Clifford Bree was awarded the Military Medal for bravery under fire after treating hundreds of injured soldiers on the front line over the course of the war. The eldest of seven children, he was born in Jersey in 1895 and brought up in the island.
Merseyside training
As an 18-year-old he joined the Great Western Railway as a cashier and in 1914 he was sent to the Birkenhead office in Merseyside for training.
He was originally drafted into the Army as a soldier and it was only after a visit from his father, a strict Methodist, that he was persuaded to transfer to the Royal Army Medical Corps. He was sent to Blackpool for basic medical training before 63rd Field Ambulance was deployed as part of the West Lancashire division to the French battlefields.
During his years of service in the Medical Corps he came to the aid of troops at the Somme, Ypres, Cambrai and Arras.
Shell explosion
In 1917 at Ypres his division was hit by an exploding gas shell, which resulted in the deaths of ten of his fellow stretcher-bearers and one officer. He discarded his gas mask to treat the wounded more easily and, as a result, he lost his senses of smell and taste, which he never regained.

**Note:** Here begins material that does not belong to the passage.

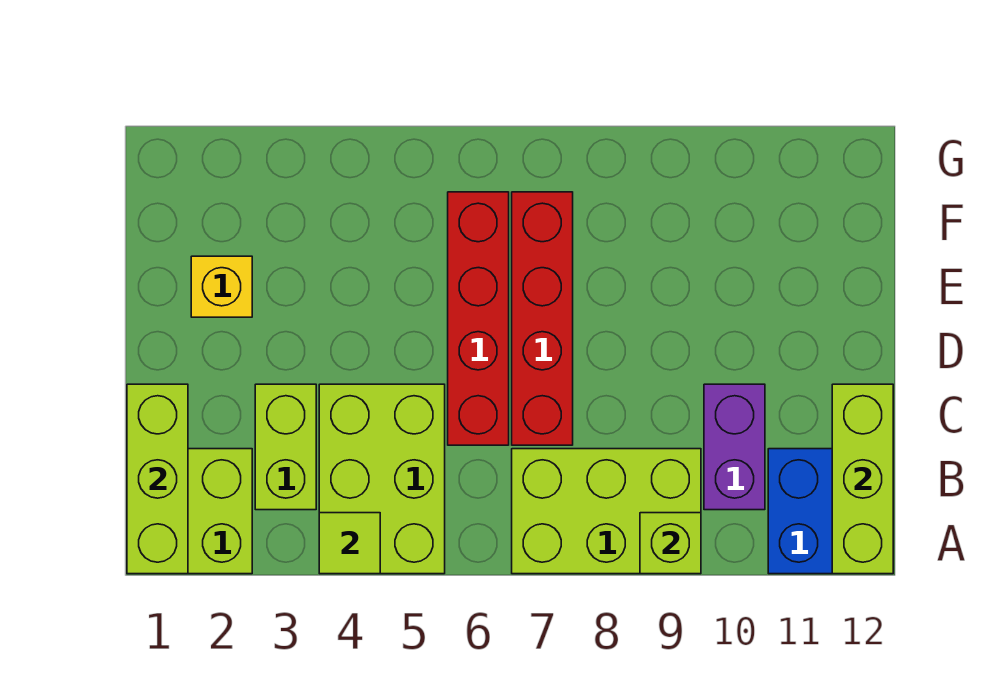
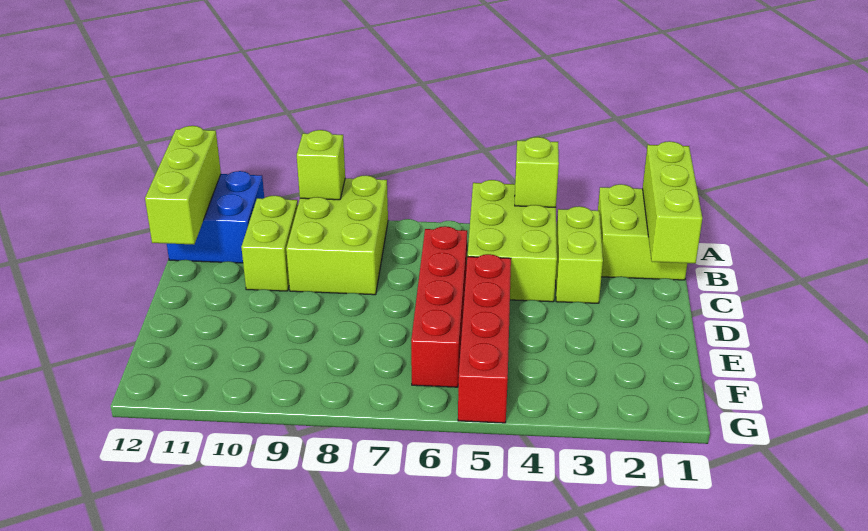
lime tile A4 level 2 -> lime brick A4 level 2
lime brick A7:B9 level 1 -> lime brick A8:C9 level 1
purple brick B10:C10 level 1 -> lime brick B10:C10 level 1
red brick C7:F7 level 1 -> red brick D5:G5 level 1
yellow brick E2 level 1 -> none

Later in the same battle he volunteered to run across no-man's-land under constant machine-gun and sniper fire, and it was for this brave action that he received the Military Medal at the end of the war.
After being demobbed in 1919 he returned to Birkenhead, before going on to work in Manchester and Hull. He came back to Jersey with his wife Ida in 1929 and was presented with a gold watch by the States for his war service.